Ритам, с трудом устраивая свою металлическую ногу, наконец присаживается у края бассейна и начинает пристально рассматривать плоскую голову с длинным рылом, со вздутыми краями ноздрей, с характерно изогнутым, словно улыбающимся во сне, разрезом рта. Крокодил был мертвенно-застывшим, совершенно неподвижным, хотя чем-то неуловимым давал понять, что он жив.

Крокодил олицетворял собой покой!

Может быть, именно поэтому египтяне поклонялись живым крокодилам и бальзамировали мертвых?

«Неприятное животное все-таки», — неизменно заключал Ритам и спешил в залы Эллады.

Здесь все было светлым, жизнерадостным. Ульмаро, стремясь полнее передать сущность искусства Древней Греции, сумел удивительно тонко примирить разнородность стилей. Все было сооружено на разных высотах без всякого признака симметрии, и в то же время все было гармонично, как гармонична сама весьма несимметричная природа.

Ступени, ведущие от выхода из египетского дворика, спускались к обширной, мозаично выложенной площадке. На ней между эллинскими фигурами, блиставшими белизной паросского мрамора, били веселые фонтанчики. К площадке подходили небольшие здания с колоннами, кариатидами, к ней спускались лестницы, ведущие во внутренние помещения, и все это радовало глаз, со вкусом передавало беззаботное, праздничное миросозерцание грека, сумевшего создать святой, чистый гимн искусству. Сооружения, выходившие на площадку, как и у древних греческих архитекторов, были раскрашены в самые веселые, яркие цвета: глубоким суриком, чистого тона синькой, бледной охрой, зеленью. Позолоченные акротерии и львиные головы водостоков, казалось, придавали улыбчивость всему ансамблю.
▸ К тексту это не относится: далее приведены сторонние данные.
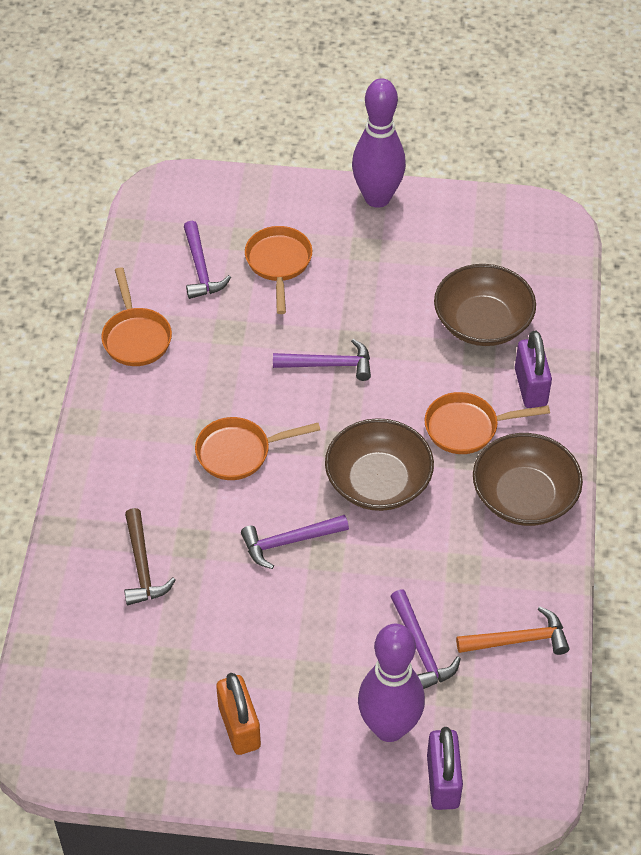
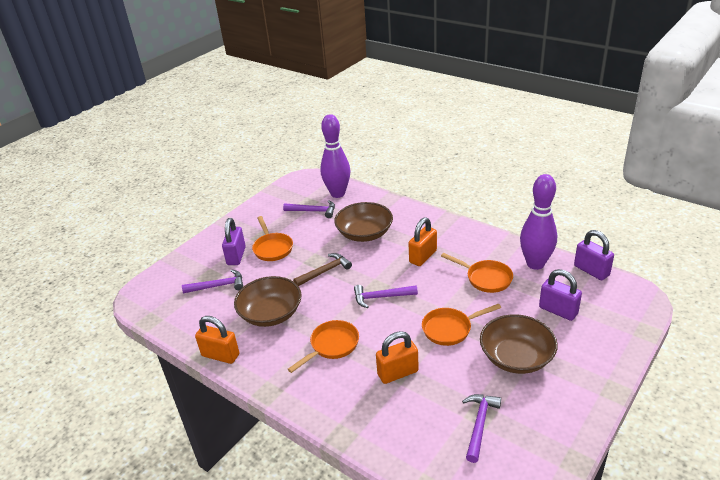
orange hammer: 1 -> 0
orange padlock: 1 -> 3
purple padlock: 2 -> 3

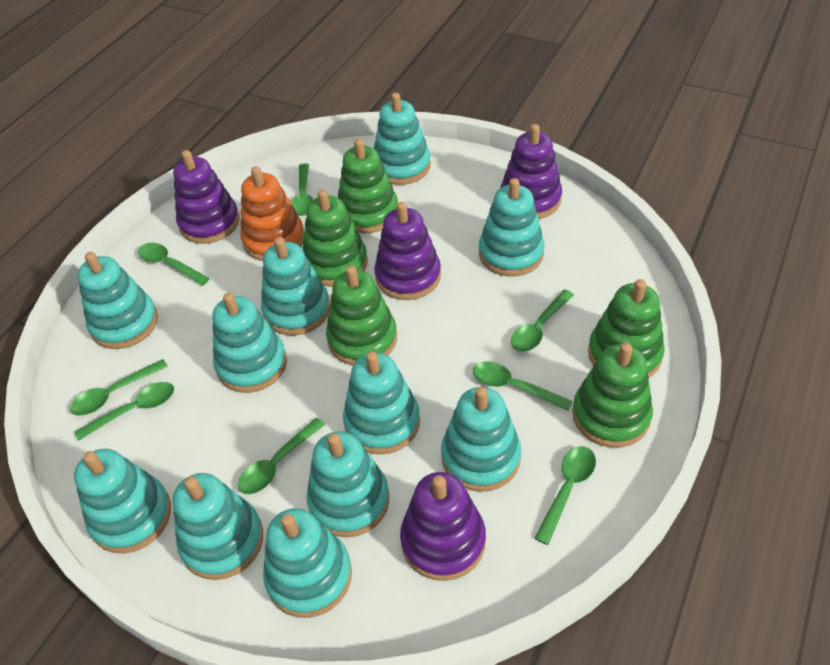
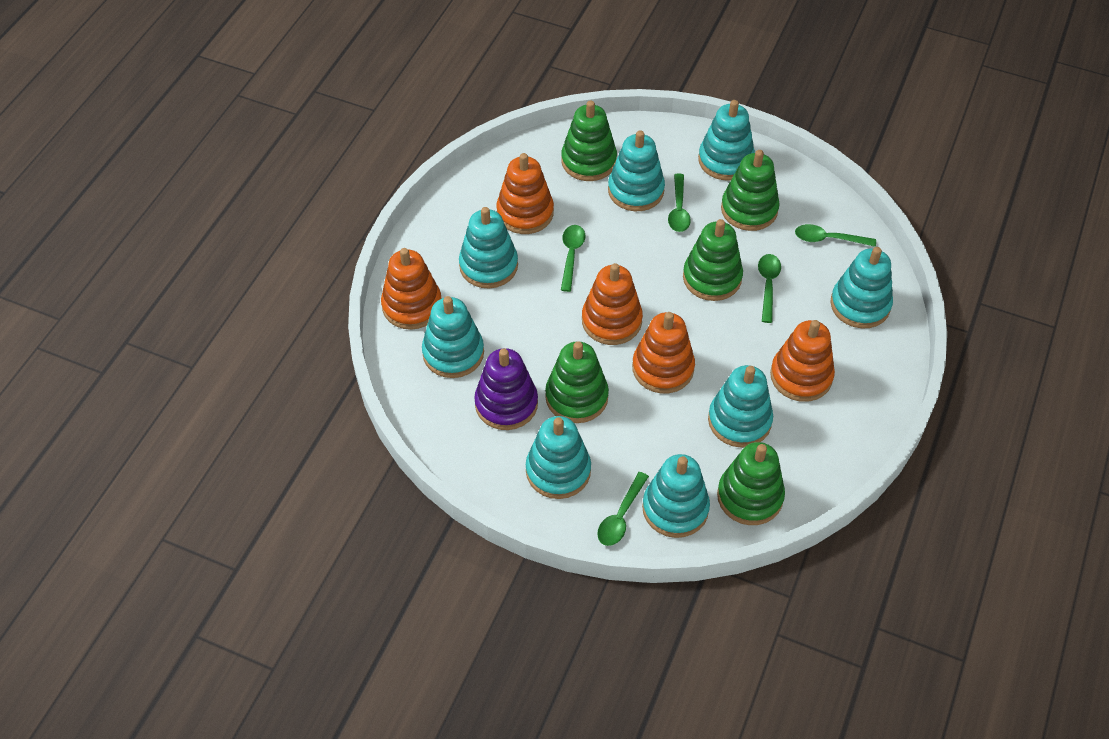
green spoon: 8 -> 5
orange stacking toy: 1 -> 5
purple stacking toy: 4 -> 1
turquoise stacking toy: 11 -> 8

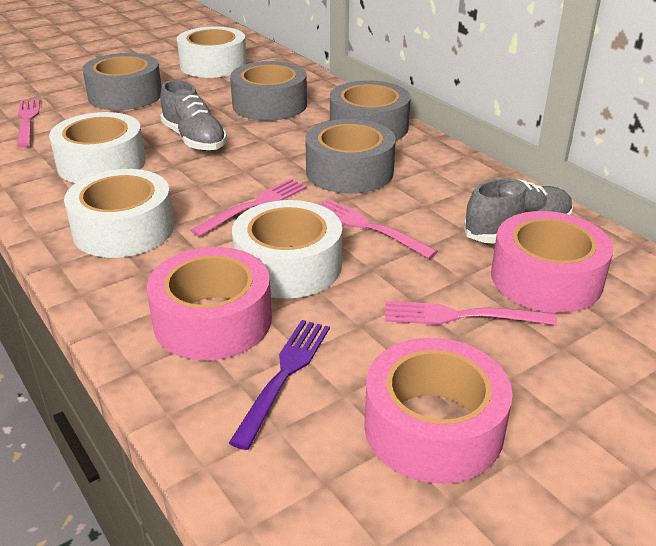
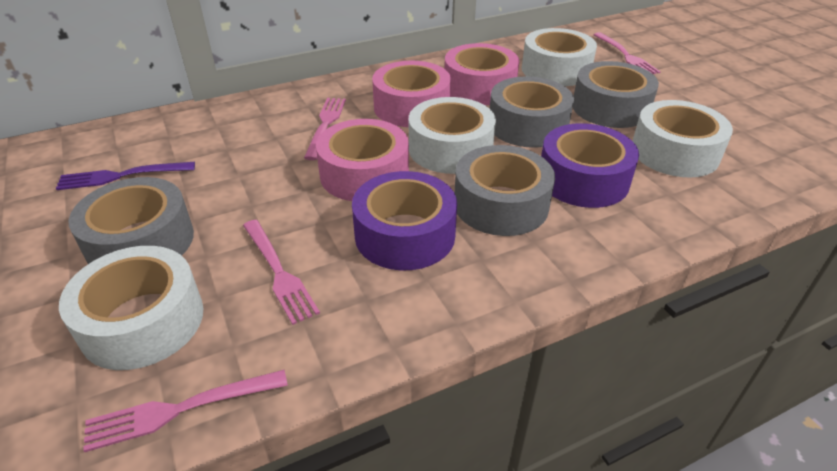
grey shoe: 2 -> 0
purple tape: 0 -> 2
Ульмаро сделал все, чтобы воскресить небывалую чудесную красоту, некогда воплощенную греками в Акрополе. Весь свой талант он отдал тому, чтобы и теперь, спустя двадцать пять веков, люди могли воспринимать эллинское зодчество так же свежо, ясно, как и тогдашний эллин, так же чувствовать его поражающую прелесть.

— Достиг ли он своей цели? — размышляя о Пропилеях, частенько говорил мне Поль Ритам. — Вряд ли. Красивый, гармоничный эллин, создавший улыбающийся стиль, звучащий в едином аккорде с ликующей природой, улыбался и ликовал сам, тогда как наш огромный, тучный господин Карт, обремененный борьбой с конкурентами, улыбается редко, а ликует только одерживая крупную победу на бирже. Вы знаете, господин Курбатов, публика никогда не допускается в Пропилеи, и все собранное здесь, созданное нашим дорогим Антонио, остается красиво-мертвым, застывшим, недоступным. Старый Ульмаро видел, что его творение не пробуждает возвышенных чувств, что его детище не согрето тысячами взглядов людей, любящих искусство. Все это очень омрачало последние дни учителя! Ему казалось, что люди уже не способны воспринимать красоту легко и празднично, казалось ему, что в Элладе кончилась юность человечества. Так ли это? А что, если бы в Пропилеи вошел народ? Я часто прислушиваюсь к тишине, царящей в Анфиладе, — продолжал Ритам. — Прислушиваюсь и думаю: слишком еще много надо сделать, для того чтобы в Пропилеи вошел народ. Правда?

Что я мог ответить Ритаму? Я ему рассказывал об Эрмитаже, о штурме Зимнего, о Дворце пионеров в Москве…

…Каждый день скромный и трудолюбивый Ритам методично обходил Анфиладу, деловито, по-хозяйски все осматривая, делая в блокноте заметки о необходимости ремонта или о реставрации того или иного экспоната, и только после этого отправлялся в хранилище, где до позднего вечера занимался разбором и описанием, коллекций.